If you let them know in advance they'll make sure they have the money for you.


----------



## conniegirl (28 April 2018)

Depending on  which bank you are with you may be able to phone them and get the limit lifted for one day. I certainly can with HSBC. Your need to go through all the telephone banking rig morale and know exactly how much you want to take out.

Alternatively if you have online banking do a BACS transfer when you pick up the pony, they are fairly instant nowadays and the limit for BACS transfers is much higher than for cash withdraws (£10k vs £500 for me)

Cash withdrawal limits are only applicable to cash machines, if you go in branch with photo ID you can withdraw as much as you want!
The limits are there for your and the banks safety, if your card were cloned and the culprit got the pin (scarily easy to do with a cash machine) then it stops them completely wiping you out and taking all your money.


----------



## southerncomfort (28 April 2018)

No problem withdrawing cash from our local Santander bank but if you're concerned maybe pop in beforehand and ask what the procedure is.
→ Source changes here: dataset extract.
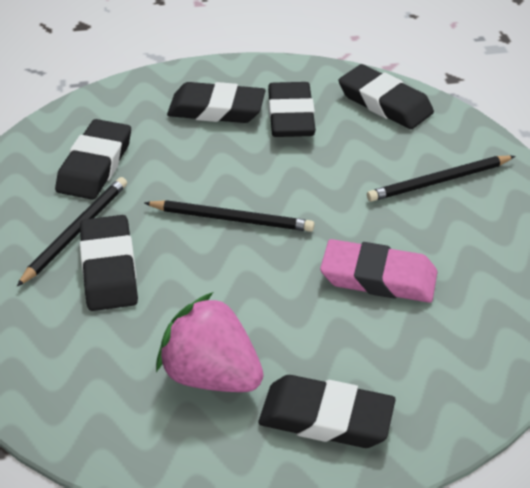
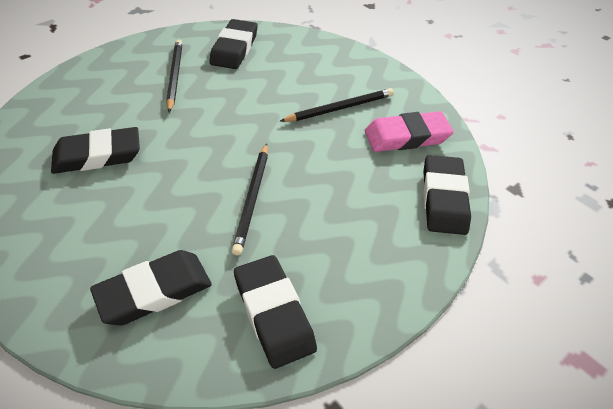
black eraser: 6 -> 5
pink strawberry: 1 -> 0

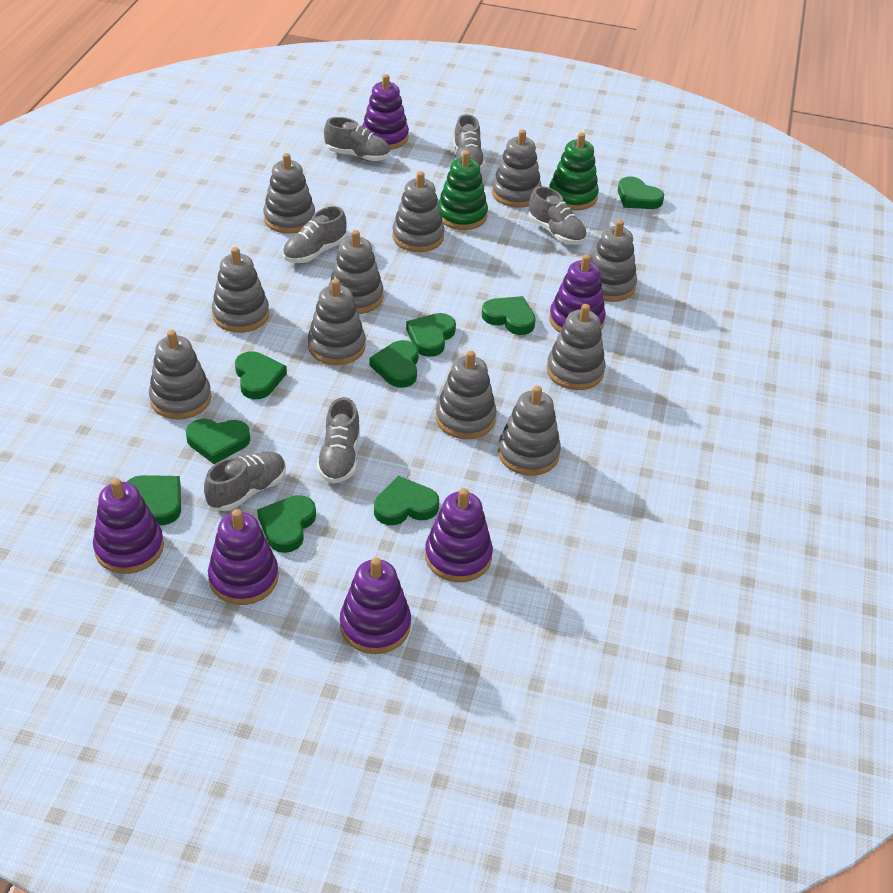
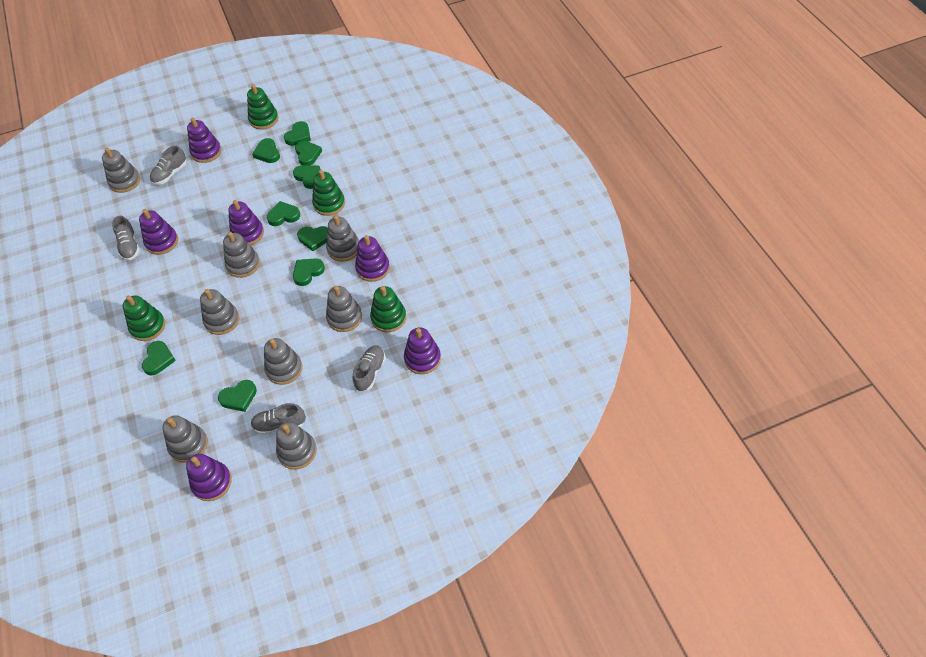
green stacking toy: 2 -> 4
grey shoe: 6 -> 4
grey stacking toy: 11 -> 8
As above, I think withdrawal limits are mostly for withdrawing cash from ATMs.


----------



## The Fuzzy Furry (28 April 2018)

I bank with Halifax, over the counter the max withdrawal is £2,500 unless you pre order.
Cash machine is £500 tho this can be dependant on different machines that are not at Halifax banks.


----------



## MotherOfChickens (28 April 2018)

its not that difficult-either phone the bank before hand or pay via BACs-paid for the last three using BACs.


----------



## Merri (28 April 2018)

Thank you, everyone. 
I called my branch, they said it would be fine, just to pop in whenever. This seems worryingly straightforward!


----------



## JDH01 (28 April 2018)

The last 2 horses I have bought I have paid by BACs.  I was there ready to collect and husband paid, I then took horse home


----------



## hopscotch bandit (1 May 2018)

Can't you just organize a bankers draft, much easier and less hassle.


----------



## Ruby's Mum (1 May 2018)

Go to collect and you can pay via BACS on your phone.  Ask the seller in advance for their bank details so you can set them up as a recipient and we transfer a small amount £1 over to them and ask them to confirm they have received it so you can be certain it's the right bank details etc.  We've managed it even in areas of bad reception by just putting your mobile data on.  We've bought horses. Paid for cars, trailer etc this way. You also have proof of the payment in your bank.


----------



## Merri (1 May 2018)

Thank you everyone!
It turned out that with my bank, there was no limit, so I went in on Monday & withdrew the cash.
Picking up our new pony tomorrow!


----------